Keep Your New Years Resolutions!

Published February 5th, 2020 by Dr. Daner

The turn from one year to the next is a time of new beginnings, fresh starts, and clean slates. It is also a time when people start making New Years’ resolutions. In many cases, these resolutions involve taking better care of ourselves, whether it is getting in better physical shape or eating better. Unfortunately, studies show that almost 75% of people do not “stick” to these resolutions, and fall back into old habits. I have a few ideas on why people do not do a better job of keeping these promises to themselves and have an idea or 2 on giving yourself a better chance of turning those bad habits around. 

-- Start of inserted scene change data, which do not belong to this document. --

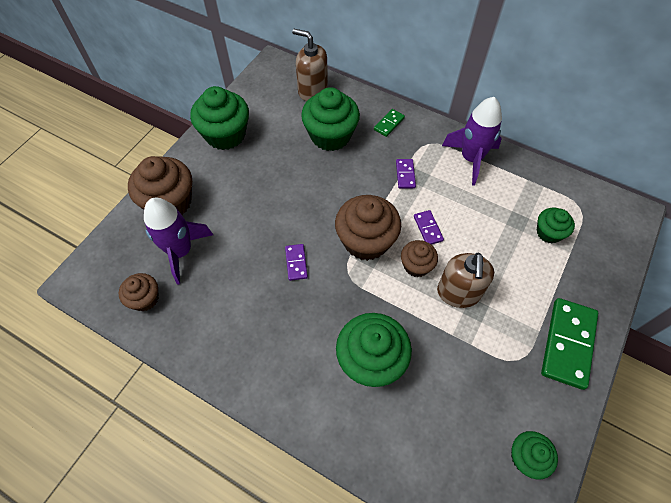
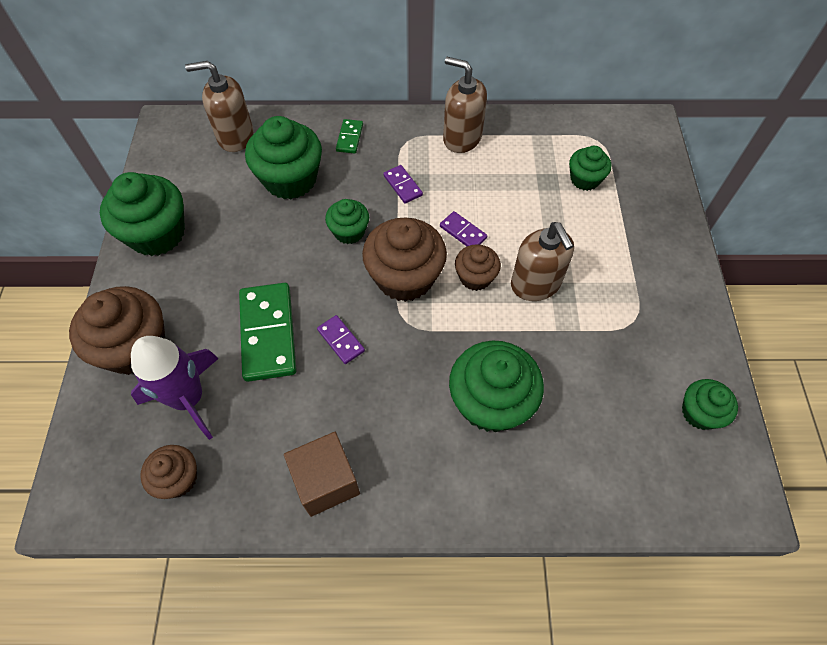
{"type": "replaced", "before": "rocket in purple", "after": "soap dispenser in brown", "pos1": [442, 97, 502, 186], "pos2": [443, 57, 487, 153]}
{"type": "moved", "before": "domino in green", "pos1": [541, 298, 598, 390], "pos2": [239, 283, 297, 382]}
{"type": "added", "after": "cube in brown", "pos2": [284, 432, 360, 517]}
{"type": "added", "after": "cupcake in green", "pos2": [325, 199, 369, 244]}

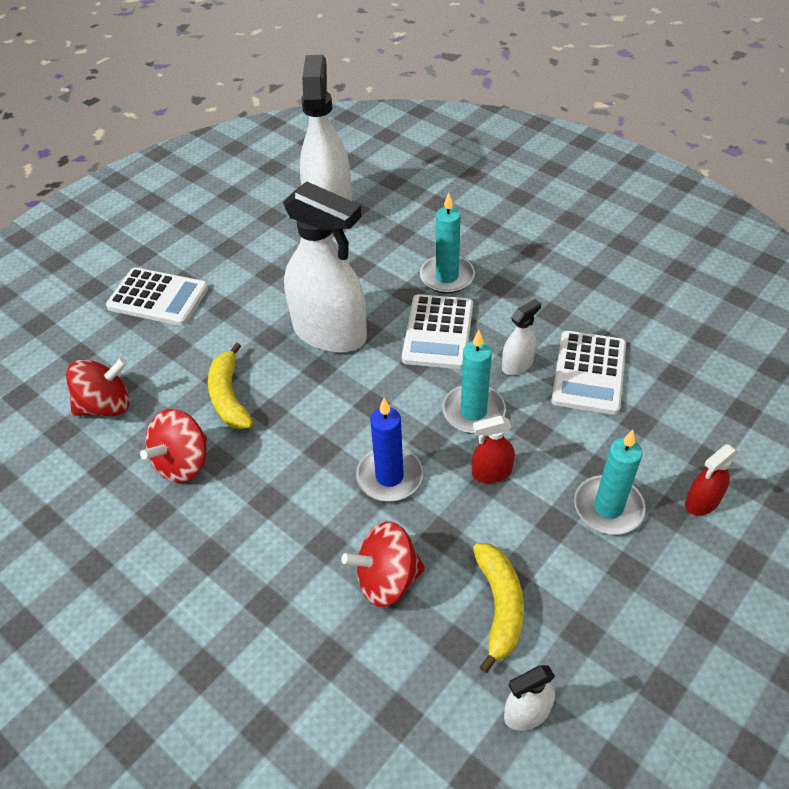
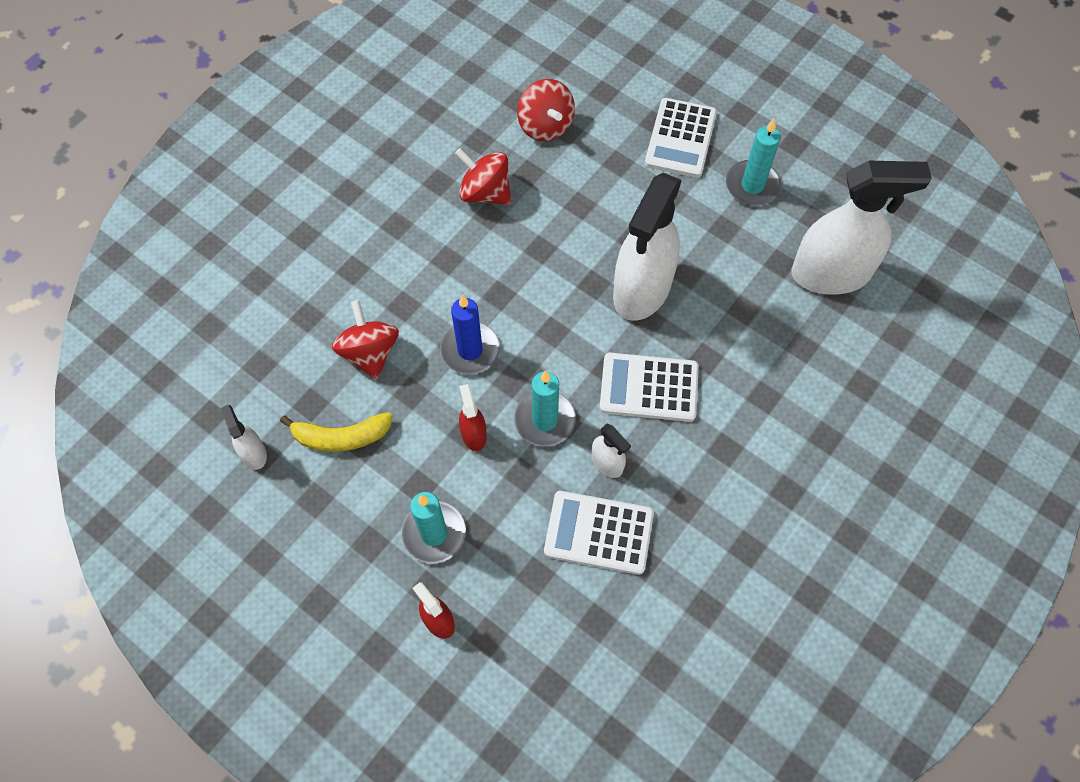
{"type": "removed", "before": "banana in yellow", "pos1": [208, 343, 253, 429]}
{"type": "moved", "before": "candle in turquoise", "pos1": [420, 192, 475, 294], "pos2": [726, 118, 782, 206]}

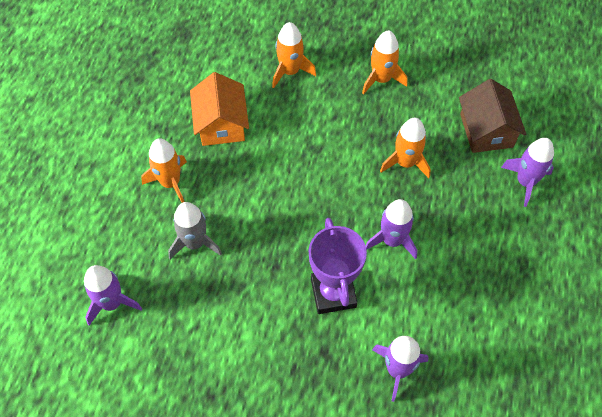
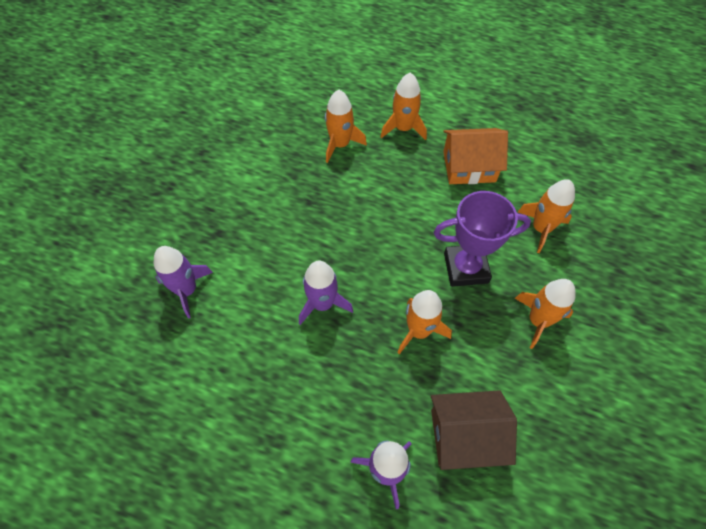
{"type": "removed", "before": "rocket in purple", "pos1": [84, 265, 142, 325]}
{"type": "recoloured", "before": "rocket in grey", "after": "rocket in orange", "pos1": [168, 202, 222, 259], "pos2": [325, 90, 367, 163]}
{"type": "moved", "before": "trophy in purple", "pos1": [309, 218, 367, 314], "pos2": [434, 191, 531, 287]}

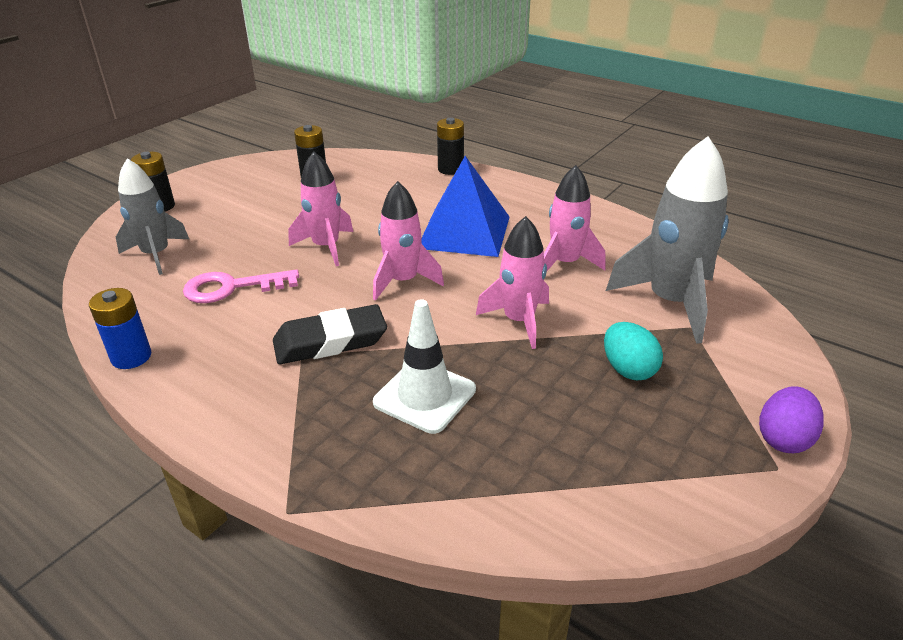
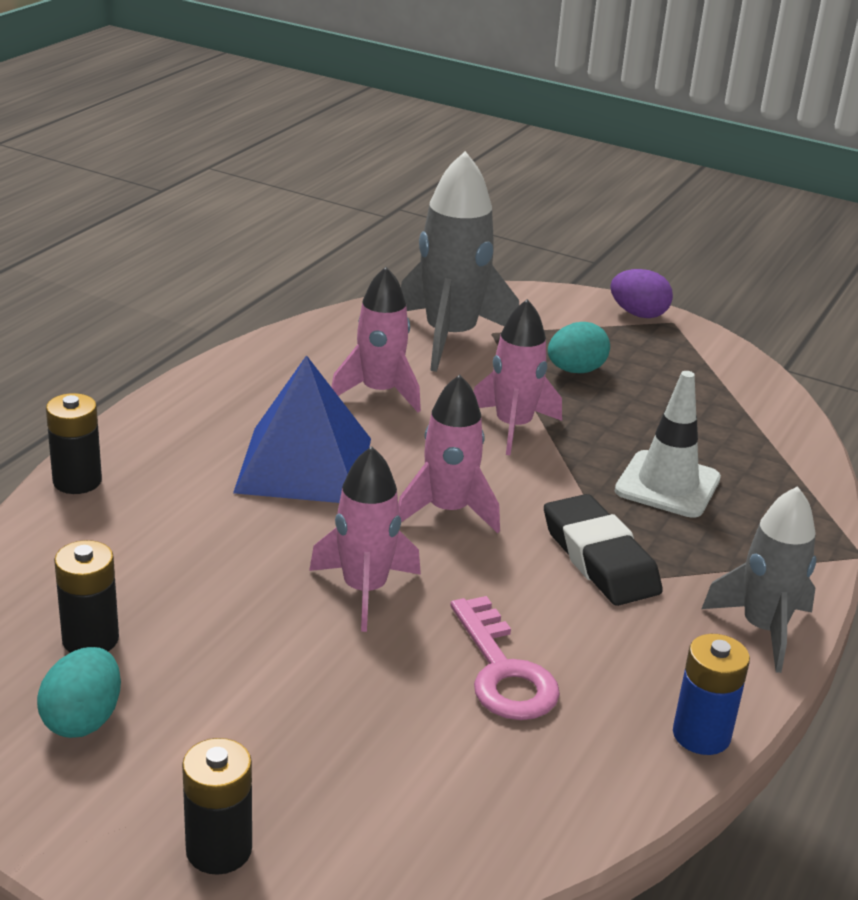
{"type": "moved", "before": "rocket in grey", "pos1": [116, 158, 189, 275], "pos2": [702, 486, 816, 673]}
{"type": "added", "after": "egg in turquoise", "pos2": [37, 647, 121, 738]}

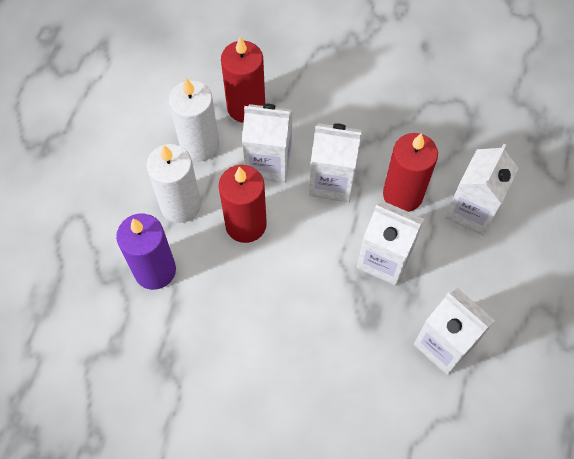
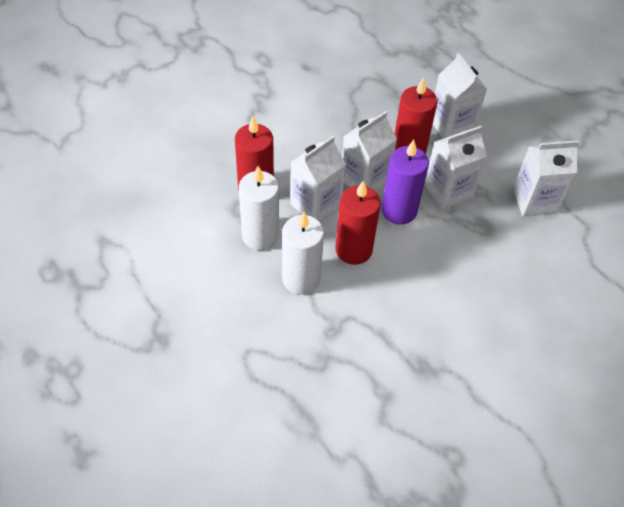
{"type": "moved", "before": "candle in purple", "pos1": [116, 214, 176, 290], "pos2": [381, 140, 429, 225]}

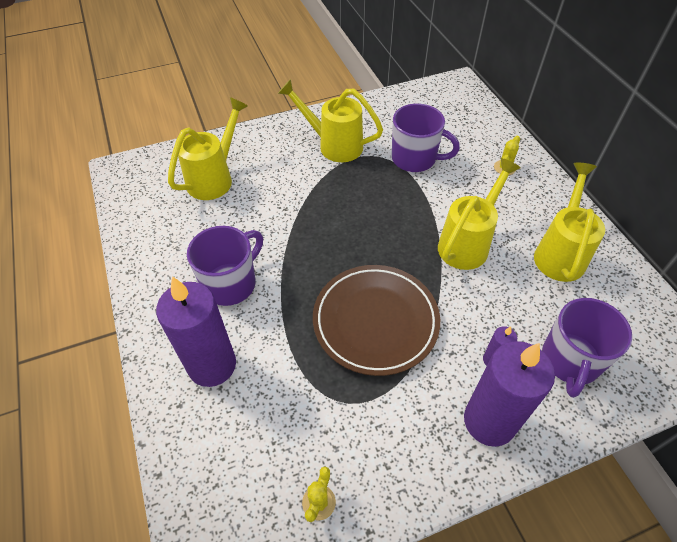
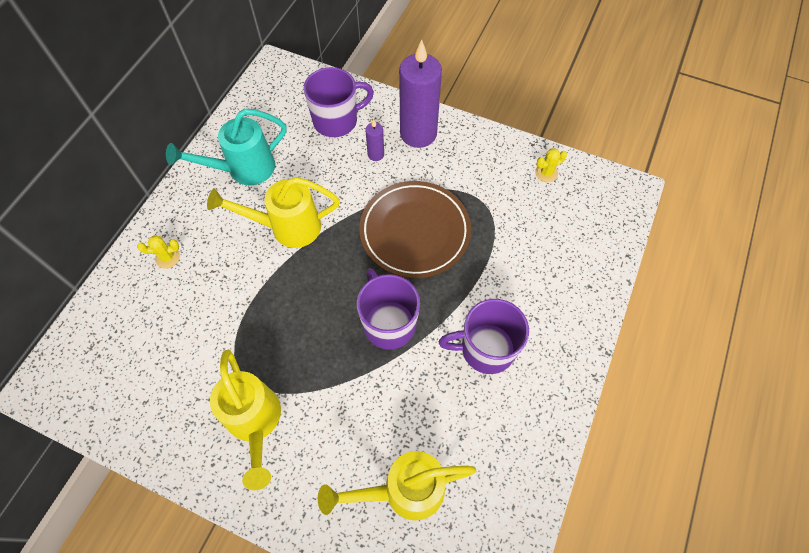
{"type": "removed", "before": "candle in purple", "pos1": [156, 276, 236, 387]}
{"type": "moved", "before": "mug in purple", "pos1": [392, 104, 460, 172], "pos2": [357, 268, 420, 350]}
{"type": "recoloured", "before": "watering can in yellow", "after": "watering can in turquoise", "pos1": [534, 163, 605, 282], "pos2": [166, 109, 287, 185]}

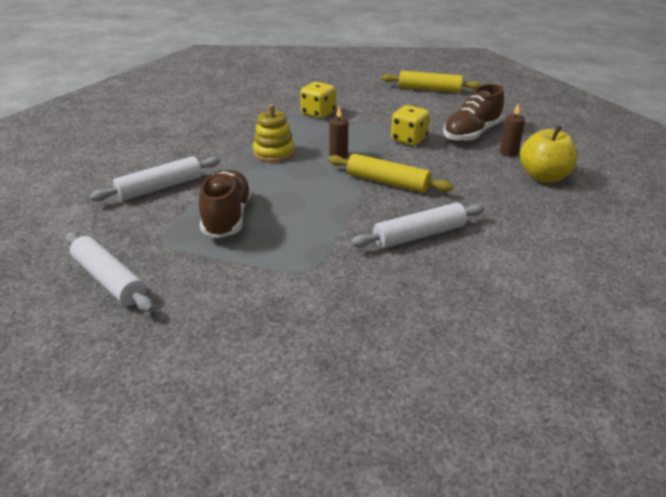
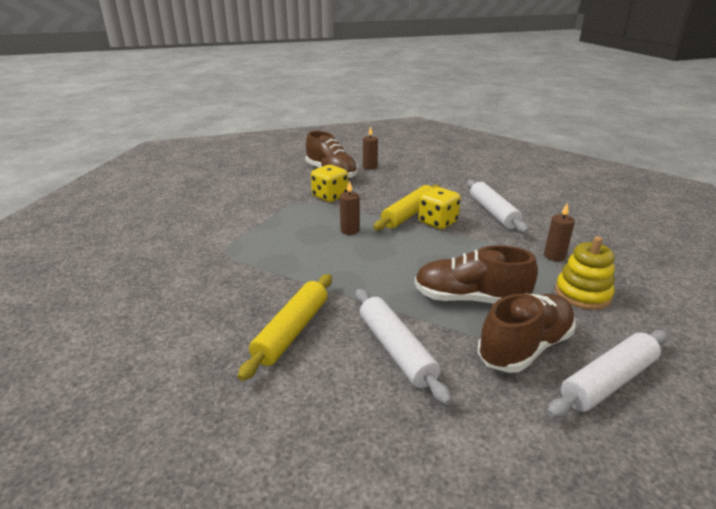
{"type": "moved", "before": "stacking toy in yellow", "pos1": [253, 104, 295, 162], "pos2": [555, 236, 615, 310]}
{"type": "moved", "before": "dice in yellow", "pos1": [300, 82, 336, 118], "pos2": [418, 187, 461, 229]}
{"type": "moved", "before": "rolling pin in yellow", "pos1": [382, 71, 481, 93], "pos2": [238, 274, 332, 381]}
{"type": "removed", "before": "apple in yellow", "pos1": [520, 125, 577, 183]}
{"type": "added", "after": "shoe in brown", "pos2": [477, 293, 576, 373]}
{"type": "added", "after": "candle in brown", "pos2": [544, 203, 575, 261]}

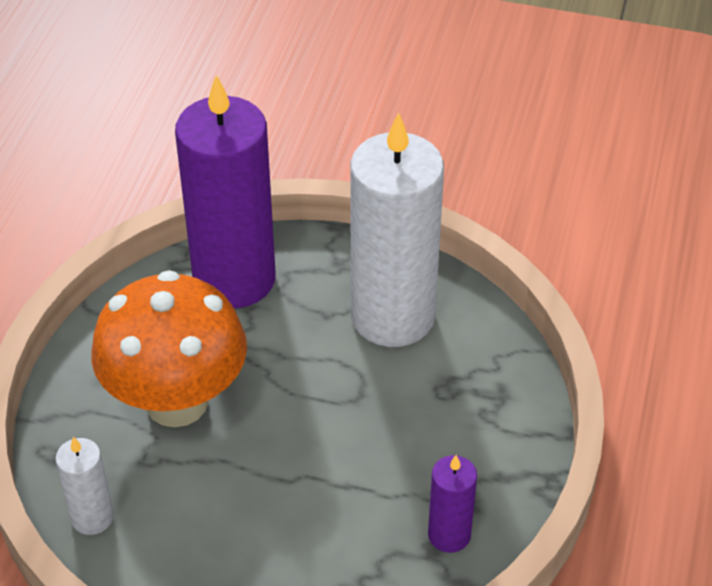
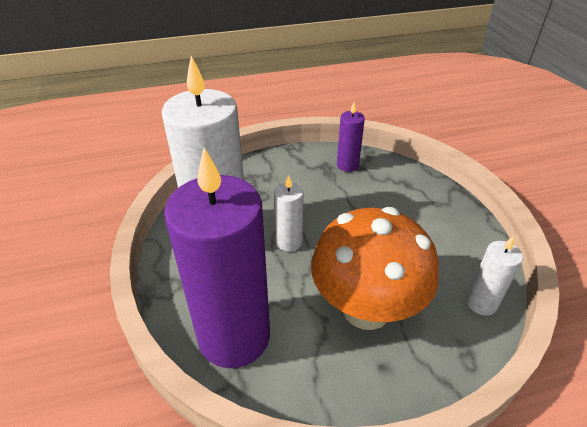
{"type": "added", "after": "candle in white", "pos2": [274, 175, 304, 252]}

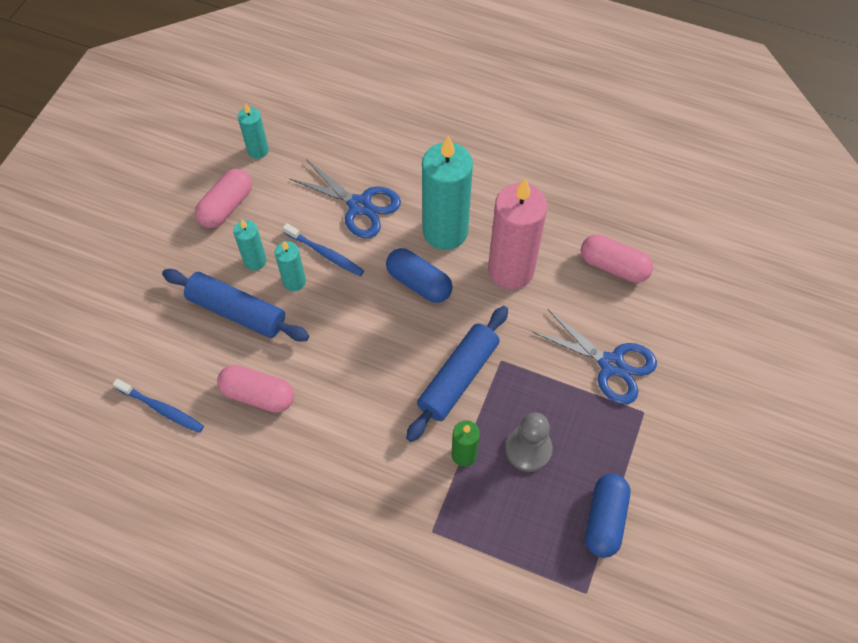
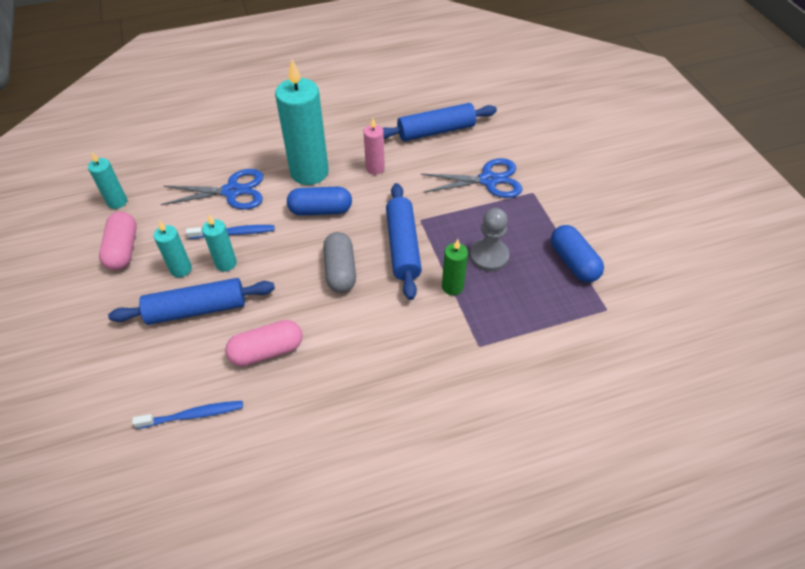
{"type": "resized", "before": "candle in pink", "pos1": [488, 178, 547, 289], "pos2": [364, 118, 385, 175], "scale": 0.49}
{"type": "replaced", "before": "capsule in pink", "after": "rolling pin in blue", "pos1": [581, 234, 653, 283], "pos2": [383, 103, 497, 141]}
{"type": "added", "after": "capsule in grey", "pos2": [323, 232, 356, 293]}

Personally, I think the main reason that people fail at changing habits is setting unrealistic expectations which leads to frustration which leads to abandonment. If you want to get in better shape as a resolution, and you do not currently go to the gym, setting a goal to go every day is not realistic. If you are someone who eats a lot of fried foods and sweets, going cold turkey off of them is most likely not going to work. When you are starting a completely new routine, it is important to set small goals at the beginning and work your way up, not the other way around. People try to “bite off more than they can chew”, then realize it is not possible, and give up completely. Something is always better than nothing, so if you want to try and get in better shape for the new year, set a goal of going to the gym 2 or 3 times a week at first, then work your way up. Also, I think it is important to reward yourself for sticking to your resolution. Adding incentives for completing goals is very useful. At the beginning of 2019, I decided I was going to get in better cardiovascular shape. I made a promise to myself to do cardio 3 times a week. As I started and was able to do this, I gradually added extra days and extra time, and stuck with it. By June, I was doing cardio for an hour a day before work Monday through Friday. I added incentives to push myself like if I was able to go every day Monday through Friday, I could eat whatever I wanted for lunch on Friday. I have not missed a day of cardio since June, it is no longer a resolution, but part of my routine. Prolonged habit keeping leads to it being just a part of your day :) 

When making resolutions to try and change long-standing habits and behavior, it is mandatory to set attainable goals. Rome was not built in a day, and you are not going to lose 100 lbs in a day or gain 30 lbs of muscle mass. Slow and steady wins the race, so set small goals and build your way up. This will greatly increase the chance of keeping it and becoming a better you.